Reason has previously noted
that for 2013, violent crime in the United States is down, killing
of police officers (and violence directed toward police officers)
is
down, but
homicides by police that were subsequently ruled justified were
up. Law enforcement officers killed more than 400 people in
2013.
But that number is known to be inaccurate. The FBI tracks
justified homicides by police, but participation is voluntary.
There is no actual national tracking of deaths at the hands of
police unless they are to determined to be crimes and therefore
show up in violent crime statistics. We don’t have a real, credible
number of how many people the police kill every year. So
The Wall Street Journal attempted to
compare numbers from law enforcement agencies with the numbers
on the FBI’s reports between the years 2007 and 2012. They found
more than 500 deaths at the hands of law enforcement agencies
unaccounted for in the FBI’s reports. They conclude “it’s nearly
impossible to determine how many people are killed by the police
each year”:
The reports to the FBI are part of its uniform crime reporting
program. Local law-enforcement agencies aren’t required to
participate. Some localities turn over crime statistics, but not
detailed records describing each homicide, which is the only way
particular kinds of killings, including those by police, are
tracked by the FBI. The records, which are supposed to document
every homicide, are sent from local police agencies to state
reporting bodies, which forward the data to the FBI.The Journal’s analysis identified several holes in the FBI
data.Justifiable police homicides from 35 of the 105 large agencies
contacted by the Journal didn’t appear in the FBI records at all.
Some agencies said they didn’t view justifiable homicides by
law-enforcement officers as events that should be reported.

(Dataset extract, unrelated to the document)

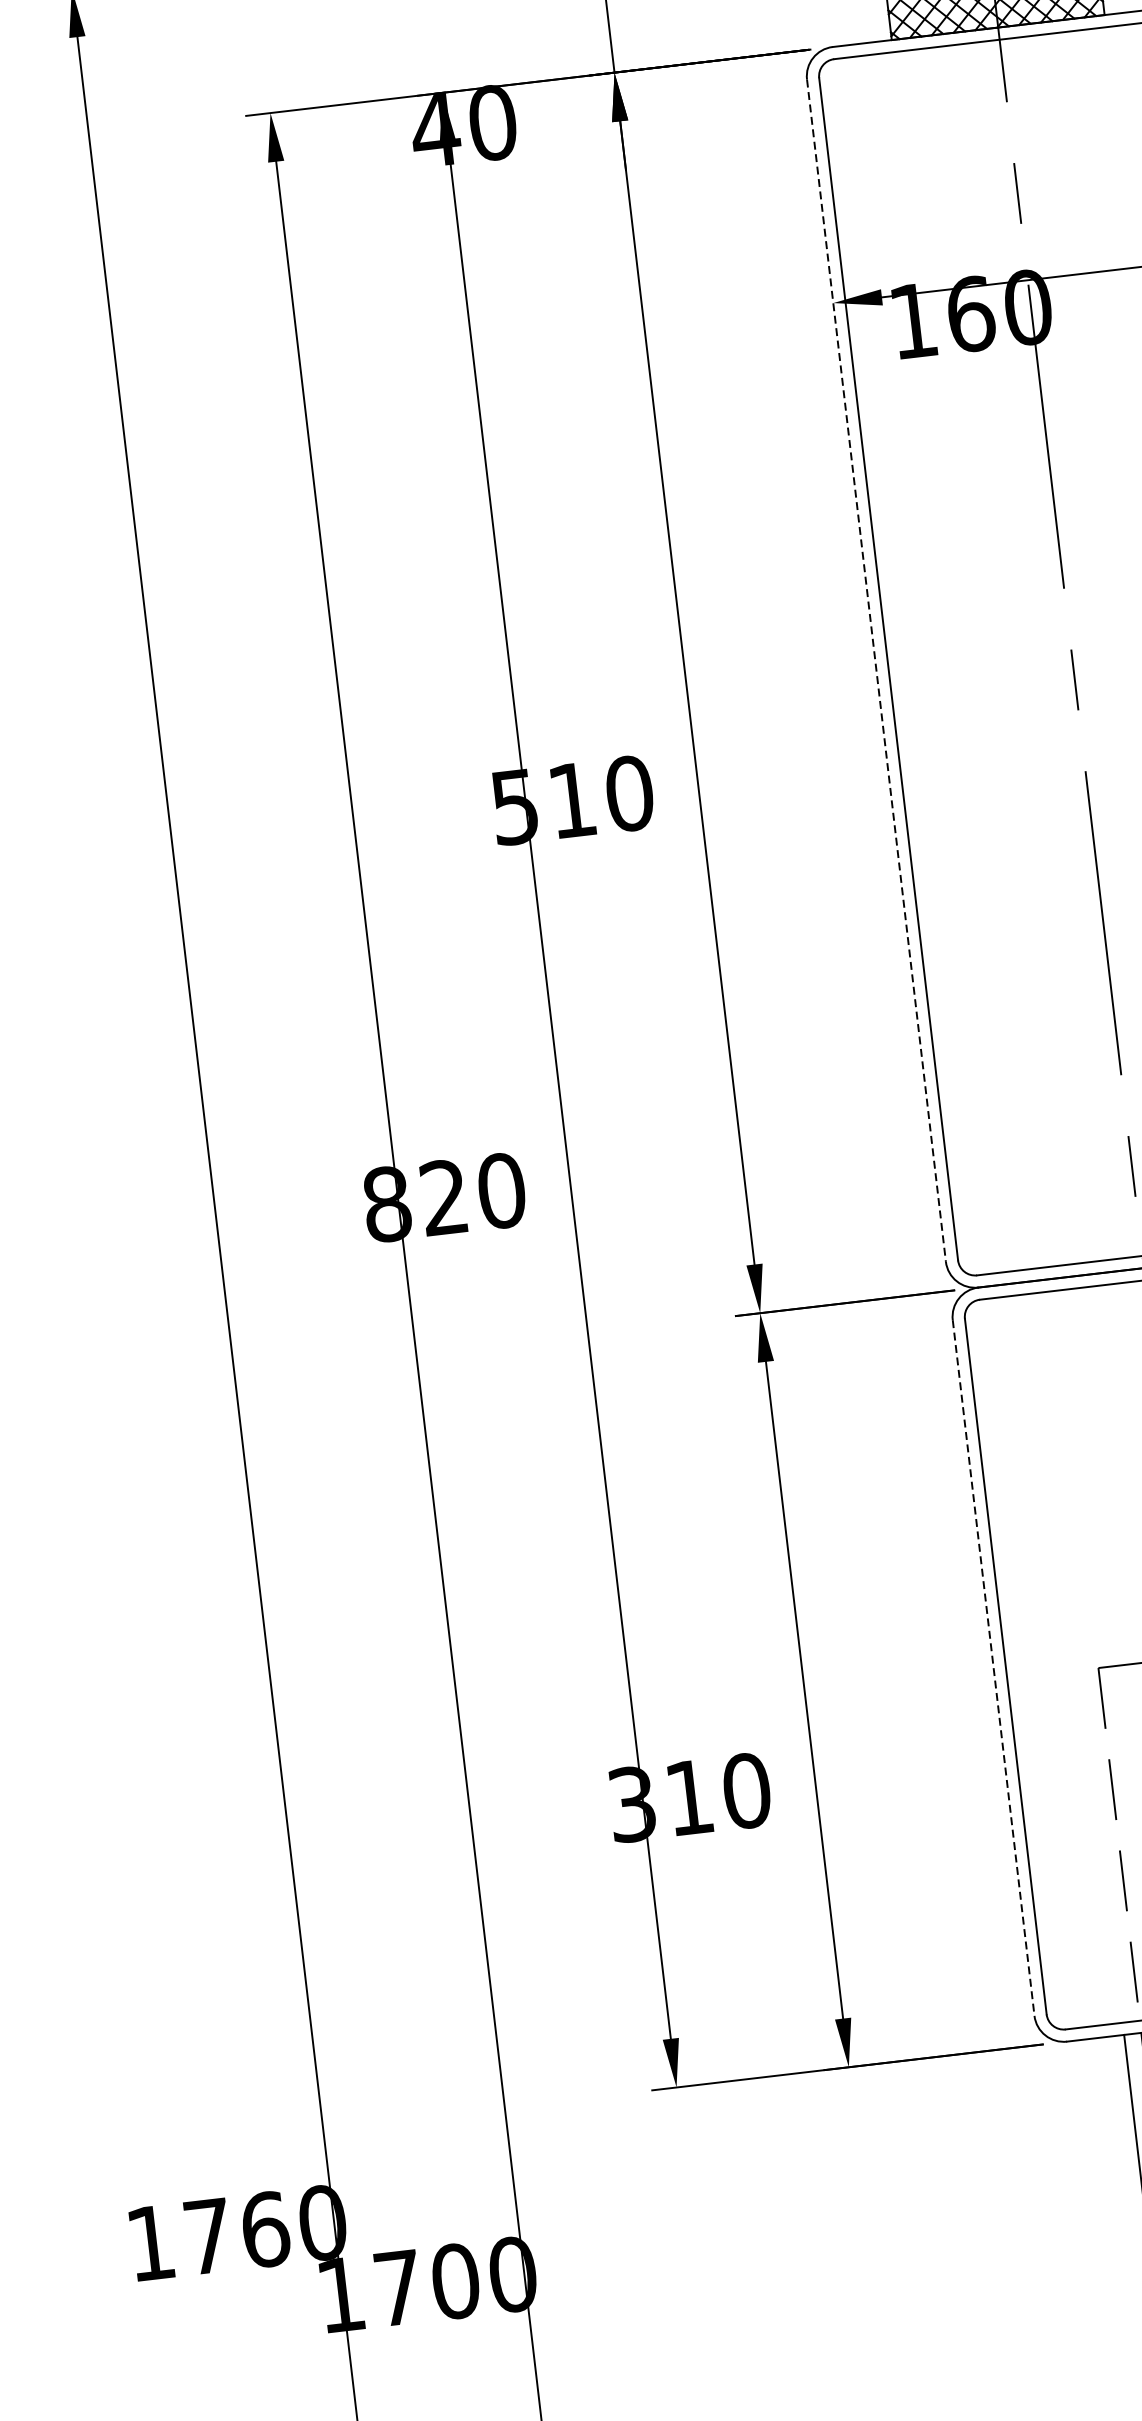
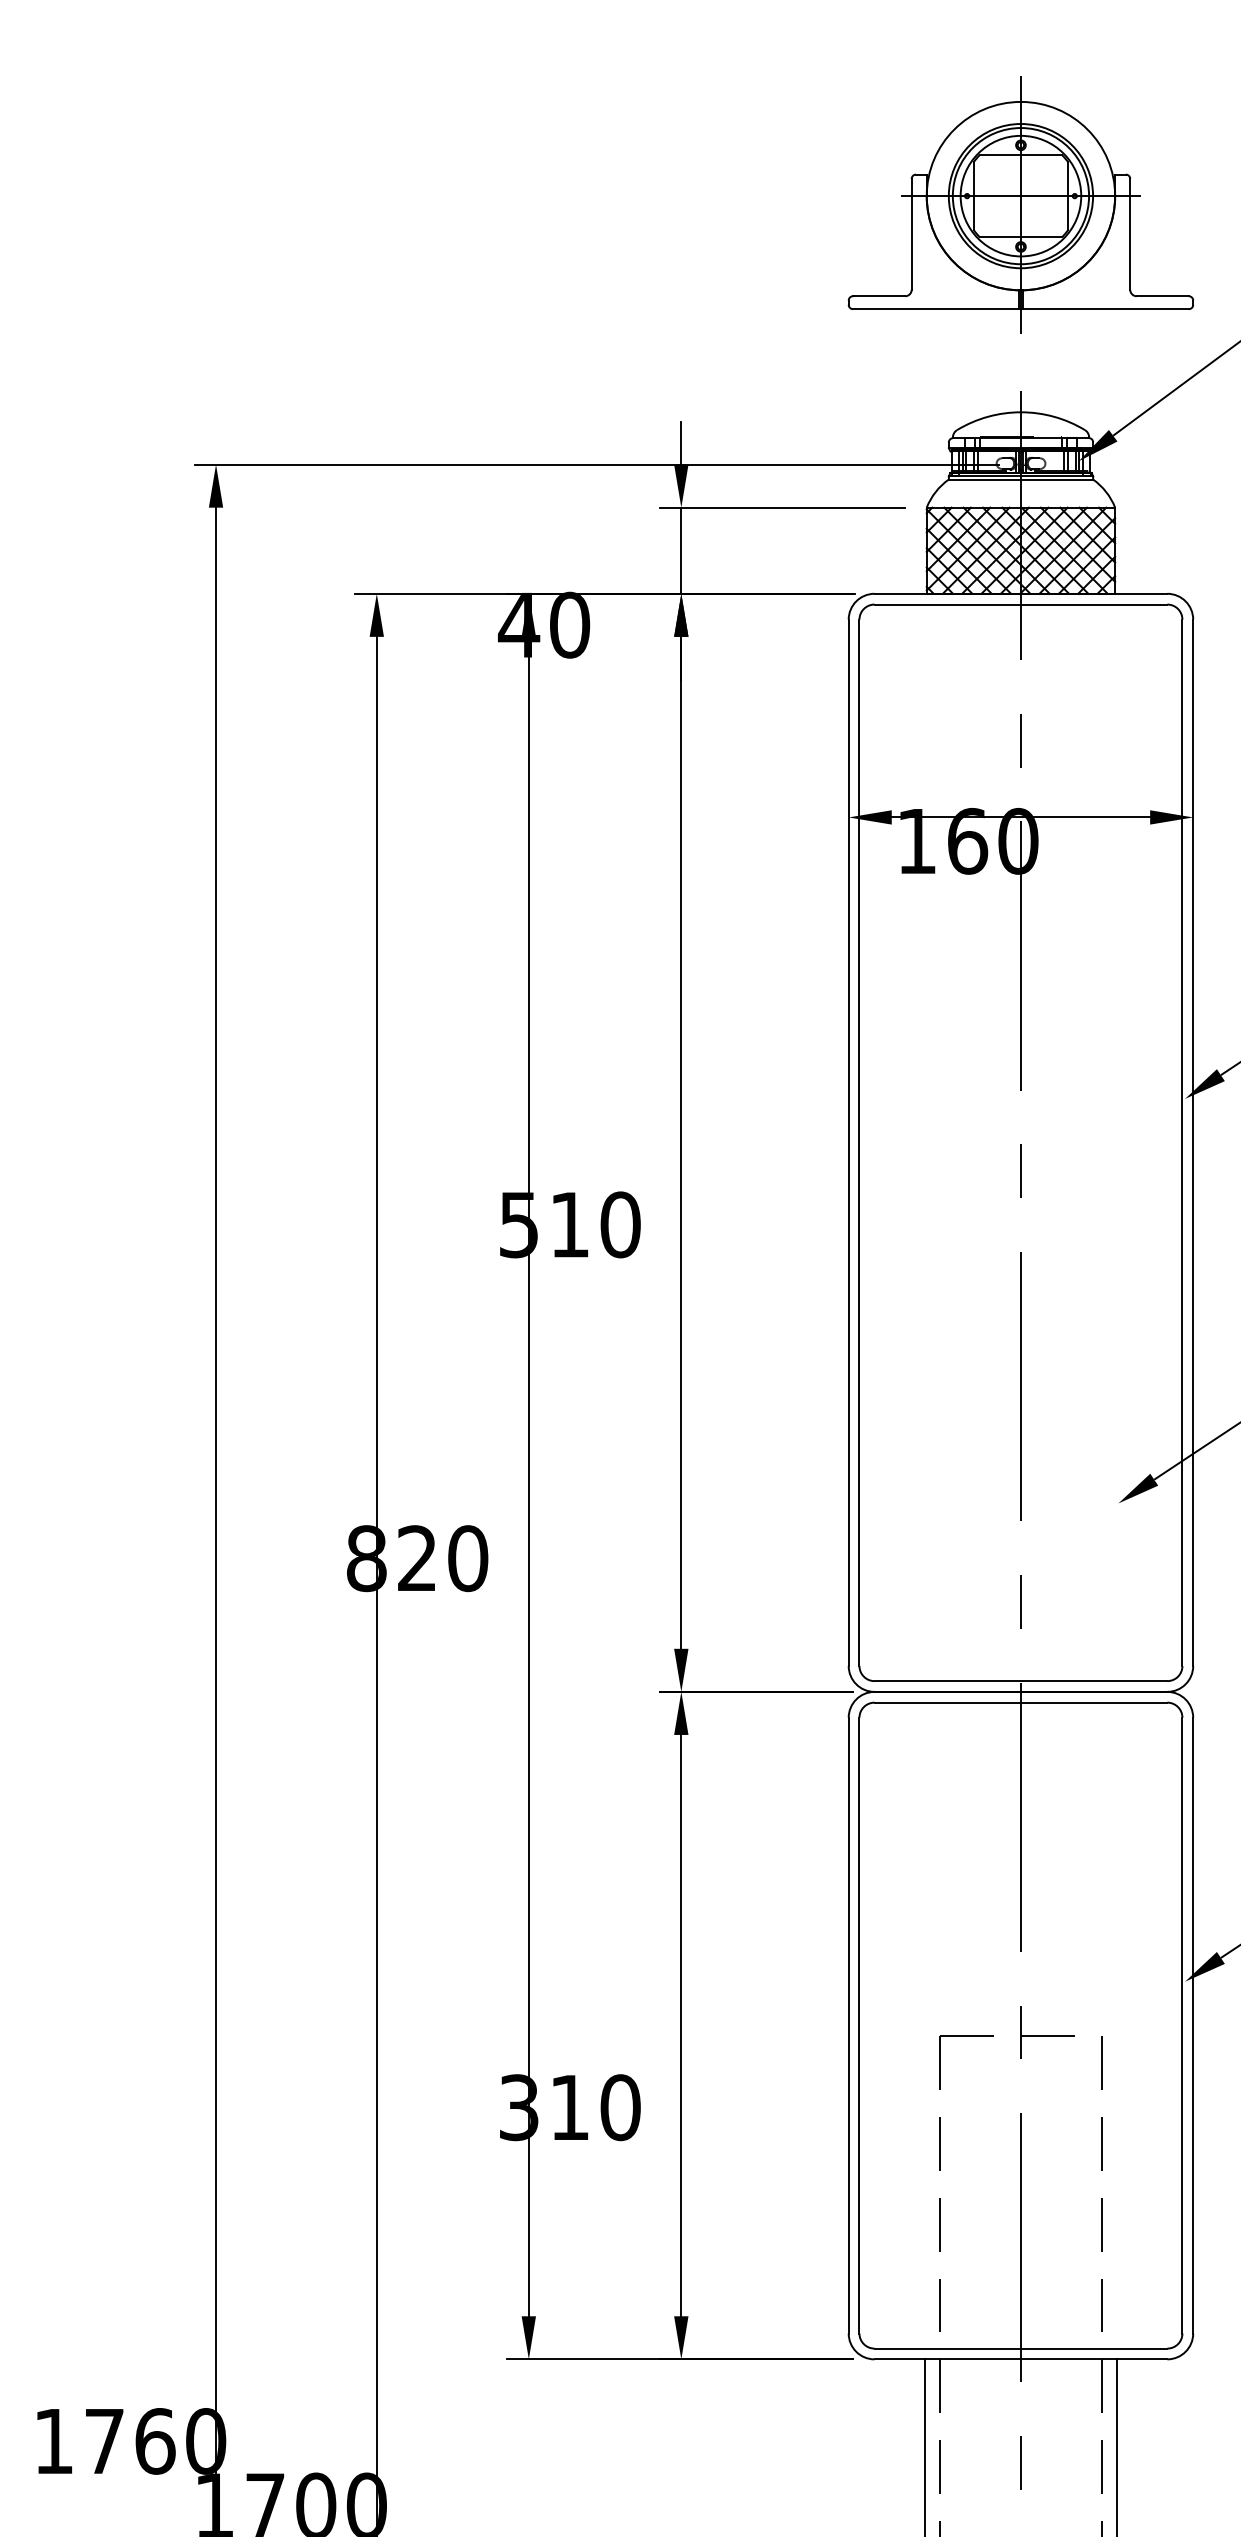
line: (876, 671) -> (848, 1143), dashed -> solid
line: (993, 1667) -> (848, 2025), dashed -> solid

The
Fairfax County Police Department in Virginia, for example, said it
didn’t consider such cases to be an “actual offense,” and thus
doesn’t report them to the FBI.
The State of New York does not participate in the reporting
program, according to the Journal, and therefore 68
homicides by New York City Police Department officers between the
years 2007 to 2012 are not even in the FBI’s count. It also means
that
Eric Garner’s choking death at the hands of officers from the
NYPD will not show up in the numbers next year when the FBI
releases its statistics for 2014.
Read the Wall Street Journal analysis
here.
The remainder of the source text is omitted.